Identity Schmidentity: Questioning the biblioblogdom
I'd like to add a few comments on specific points:
I think the more important point to explore is the question of identity and whether the biblioblogging community has an interest in creating an identity that perpetuates the framework and power structures found in the "real" biblical studies community.My thoughts here would be that I don't see any such interest. On the contrary, the bibliobloggers are largely rebels who do not conform to the norms of the "biblical studies community". The conversations are not limited to those with tenured academic appointments; the bulk of biblioblogdom is populated by independent scholars and graduate students and one of the joys of the scene is its fundamental democratic impulse. In this respect, it imitates the better e-lists, which have the same democratic ideal in which it is the academic quality of the post that is the guide. So I'd say that far from perpetuating the framework and power structures in the "real" biblical studies community, we are counter-cultural, risky and rebellious. Paul later writes:
In some ways I doubt that the creation of a group identity was avoidable, however I am cautious about institutionalizing the group as the voice of biblical studies...and certainly that is part of the purpose of naming and identity.I don't think that anyone has in mind biblioblogs becoming "the voice of biblical studies". On the contrary, you'd get a pretty skewed impression of the field if you only read the biblioblogs. In fact, as mentioned above, the biblioblogs, like blogs in general, are very often voices from the margins rather than the mainstream.

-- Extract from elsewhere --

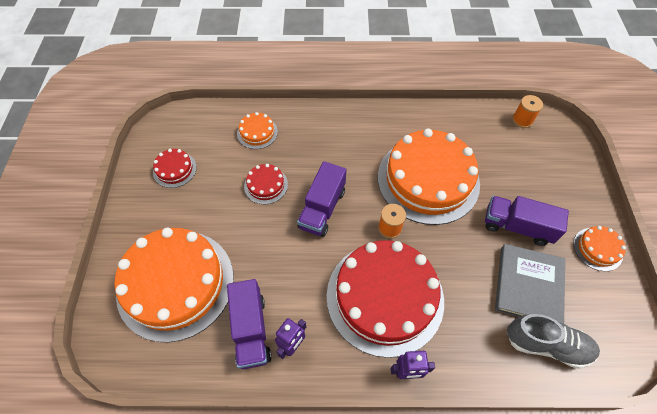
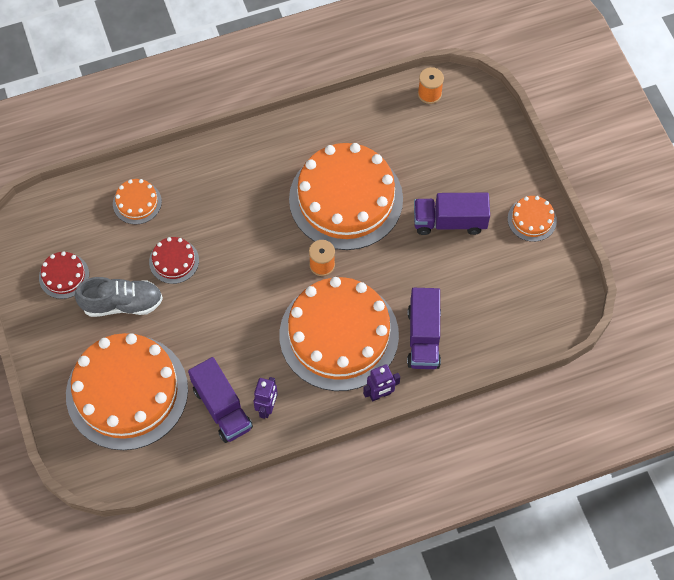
camera: 20 degrees left, 5 degrees up
(322, 209) = (245, 267): purple truck -> purple truck (423, 337)
(385, 297) = (339, 335): red cake -> orange cake
(528, 285) = (472, 278): grey book -> none
(546, 345) = (499, 328): grey shoe -> grey shoe (122, 304)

As Yasmin wrote in her post referenced above, "The problem I found was not so much with their demographic per se, but I was concerned with the low self-awareness that they had towards their position of power. " There needs to be a sensitivity or at least openness in questioning what is occurring within this group identity, protesting that access to blogs is equally open to all ignores the question of why this is not reflected in biblioblogs by placing the blame on those who are not involved (after all if access is open to all it must be their fault that they are not in dialogue).I would say here that the sensitivity is very much present among bibliobloggers. The very fact that we problematized the relative lack of female bibliobloggers indicates our awareness of and concern about the imbalance. If there were no sensitivity to key issues like this, I doubt you'd have seen such an interesting discussion in the biblioblogs over the last week or two. Instead of slapping one another on the back and congratulating each other on a job well done, many have in fact focused largely on the one major issue of "naming" that Paul brought up in the session. Paul also writes:
I would suggest that there is an interest in maintaining power structures and institutional influence found in the parallel "real world" biblical studies discipline which is reflected within the biblioblogs. The power of the blog is one that favours the marginalized and minority and it is these groups that have exploited the medium in most other areas. The power of this voice runs against a formal discipline interested in perpetuating power structures and ladders; and one way of de-stabilizing this threat is to co-opt it into functioning as a medium which supports the structure rather than undermines it.I'm interested that Paul sees this at work in the biblioblogs because it runs so strongly counter to my own experience, on which see above.